38.1 Bad Controls
38.1.1 M-bias
Traditional textbooks (G. W. Imbens and Rubin 2015; J. D. Angrist and Pischke 2009) consider Z as a good control because it’s a pre-treatment variable, where it correlates with the treatment and the outcome.
This is most prevalent in Matching Methods, where we are recommended to include all “pre-treatment” variables.

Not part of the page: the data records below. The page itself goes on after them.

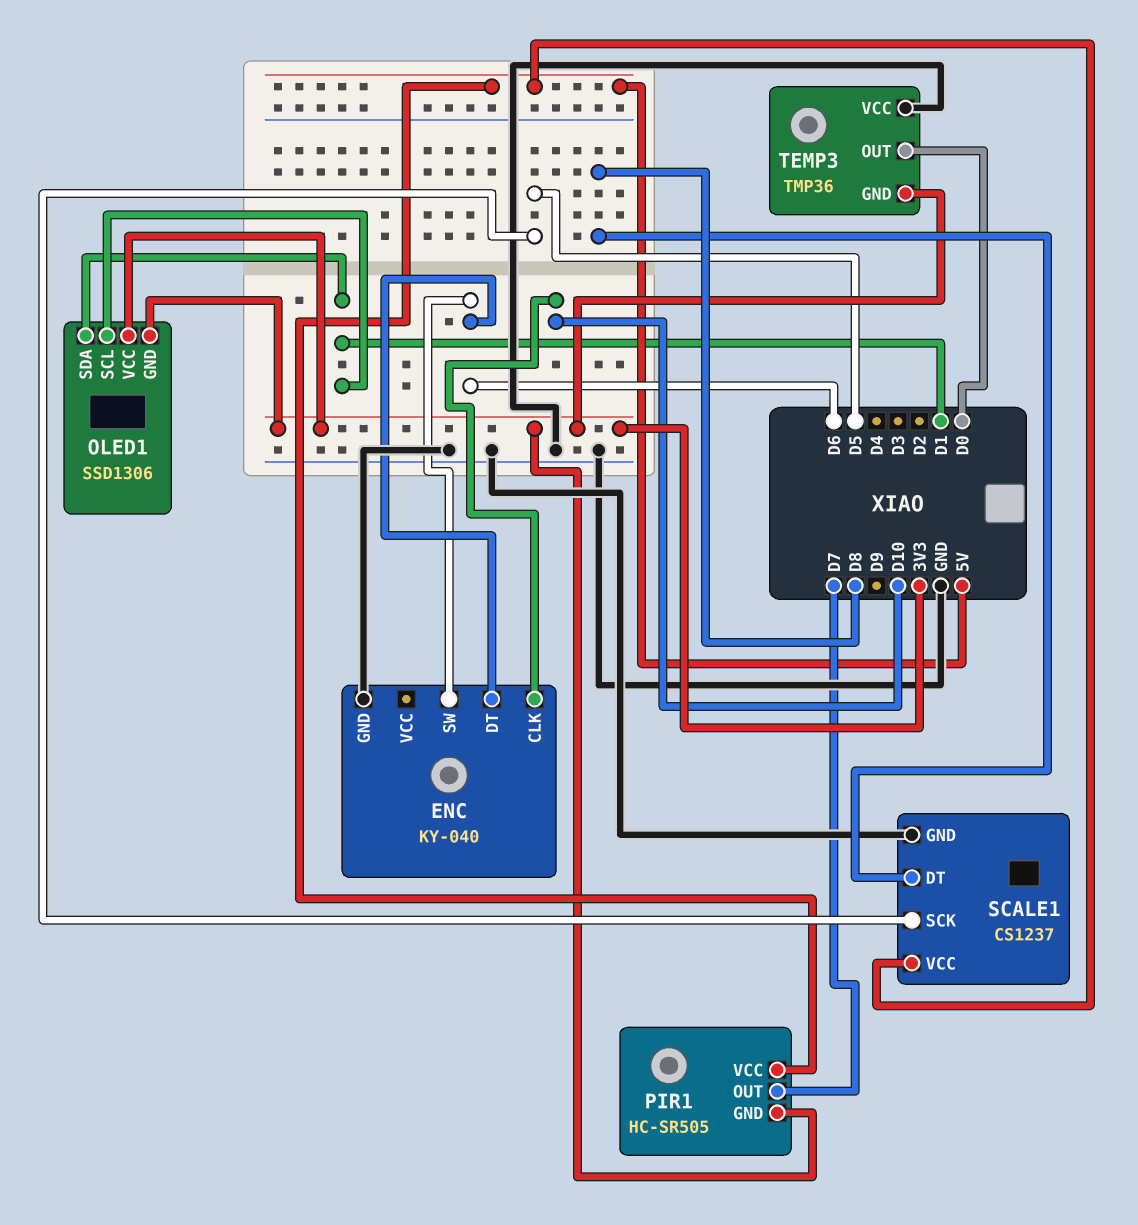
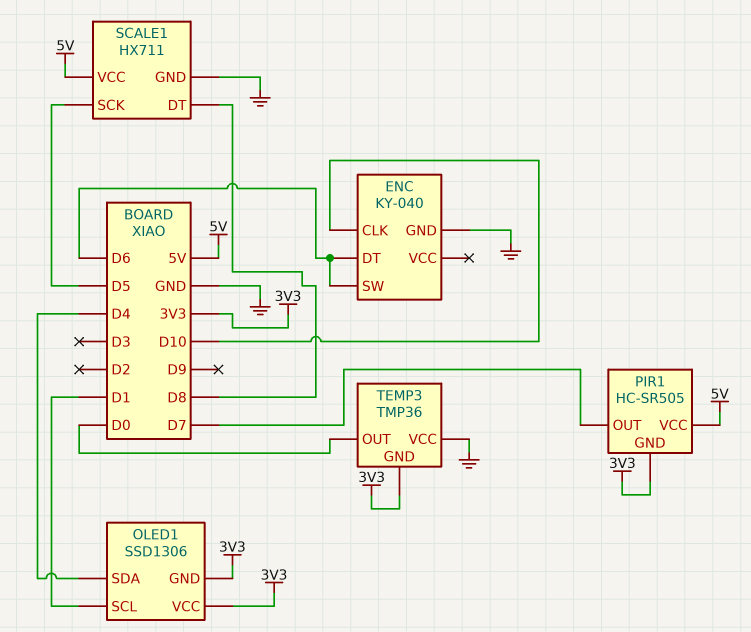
OLED1 pin SDA: D1 -> D4
SCALE1: CS1237 -> HX711

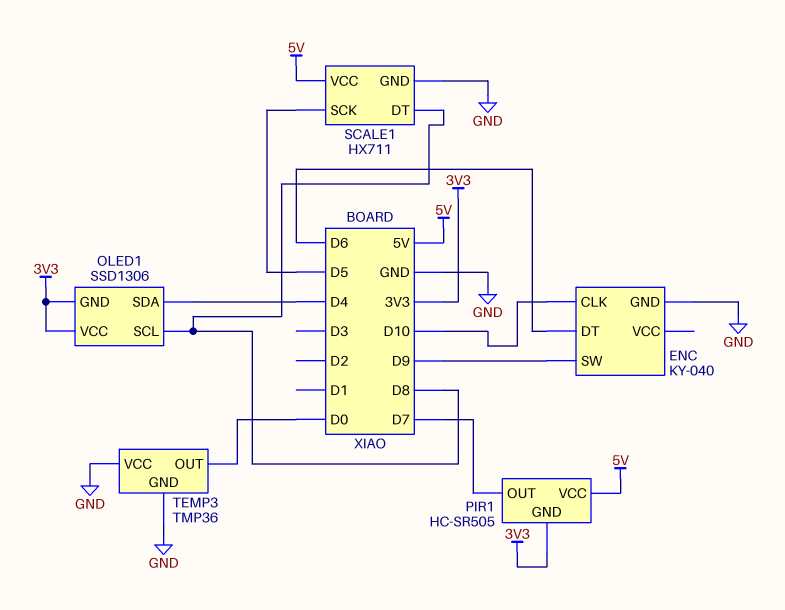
ENC pin SW: D6 -> D9
OLED1 pin SCL: D1 -> D8
TEMP3 pin GND: 3V3 -> GND

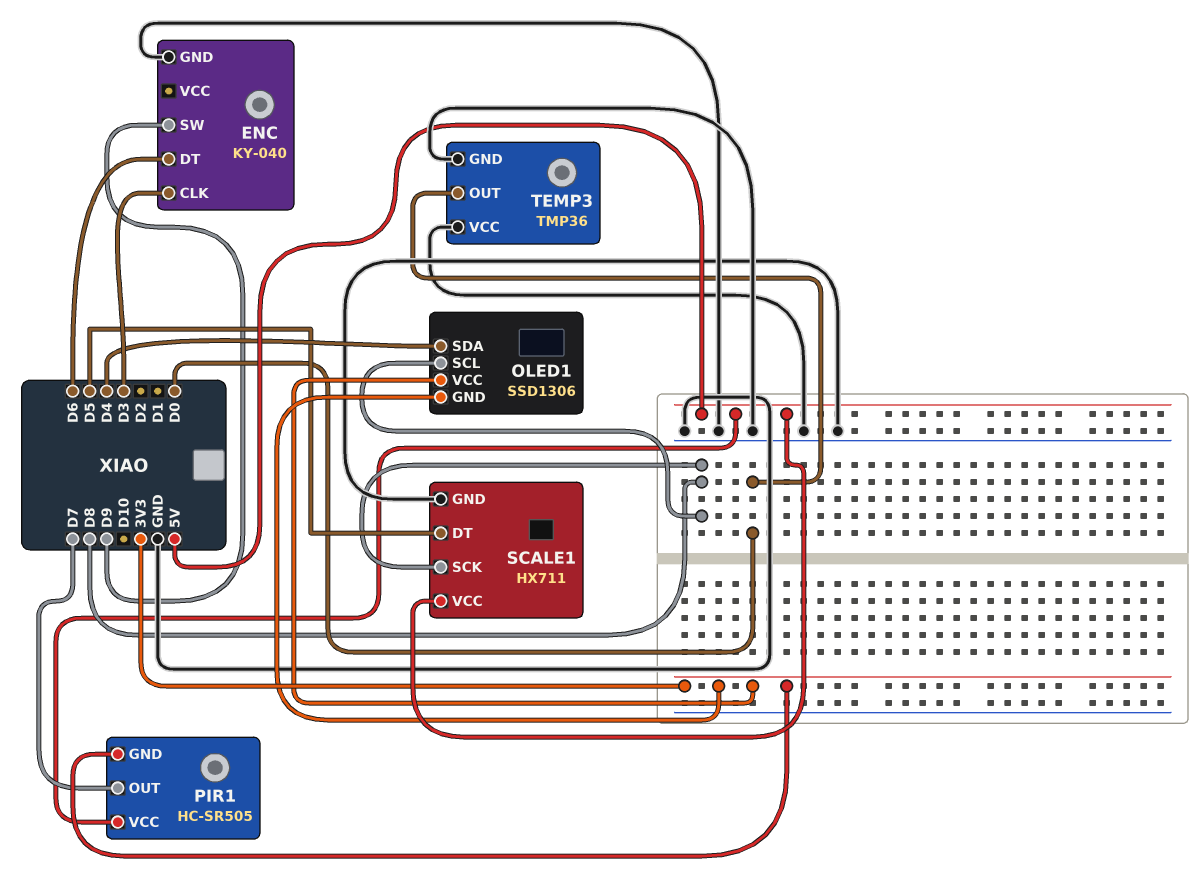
ENC pin CLK: D10 -> D3
SCALE1 pin DT: D8 -> D5
SCALE1 pin SCK: D5 -> D8

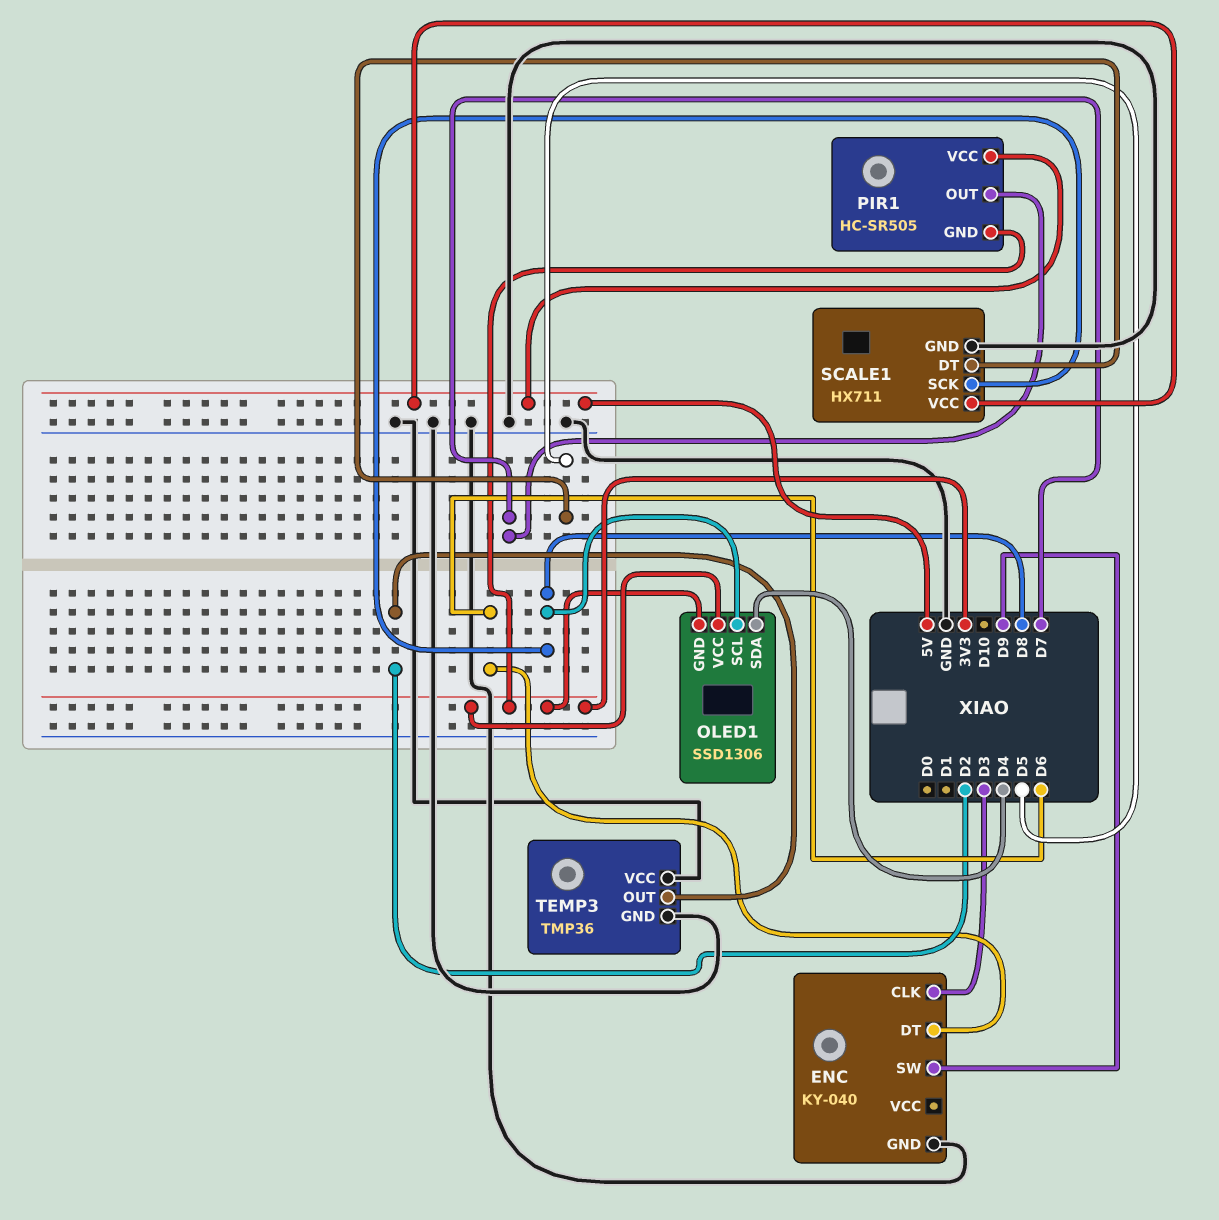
TEMP3 pin OUT: D0 -> D2

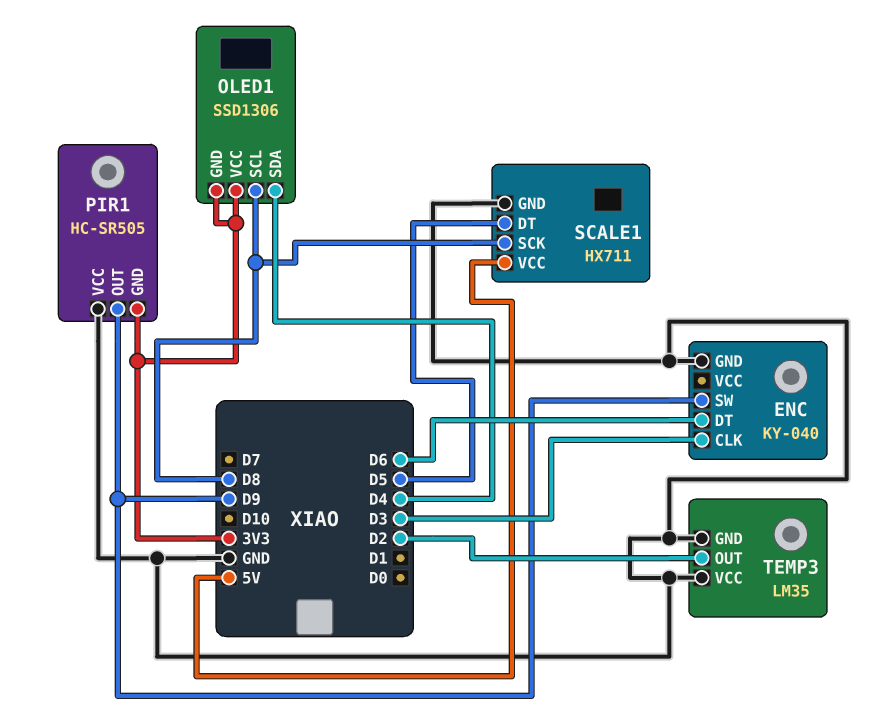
PIR1 pin OUT: D7 -> D9
PIR1 pin VCC: 5V -> GND
TEMP3: TMP36 -> LM35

However, it is a bad control because it opens the back-door path Z←U1→Z←U2→Y
# cleans workspace
rm(list = ls())
# DAG
## specify edges
model <- dagitty("dag{x->y; u1->x; u1->z; u2->z; u2->y}")
# set u as latent
latents(model) <- c("u1", "u2")
## coordinates for plotting
coordinates(model) <- list(x = c(
x = 1,
u1 = 1,
z = 2,
u2 = 3,
y = 3
),
y = c(
x = 1,
u1 = 2,
z = 1.5,
u2 = 2,
y = 1
))
## ggplot
ggdag(model) + theme_dag()
Even though Z can correlate with both X and Y very well, it’s not a confounder.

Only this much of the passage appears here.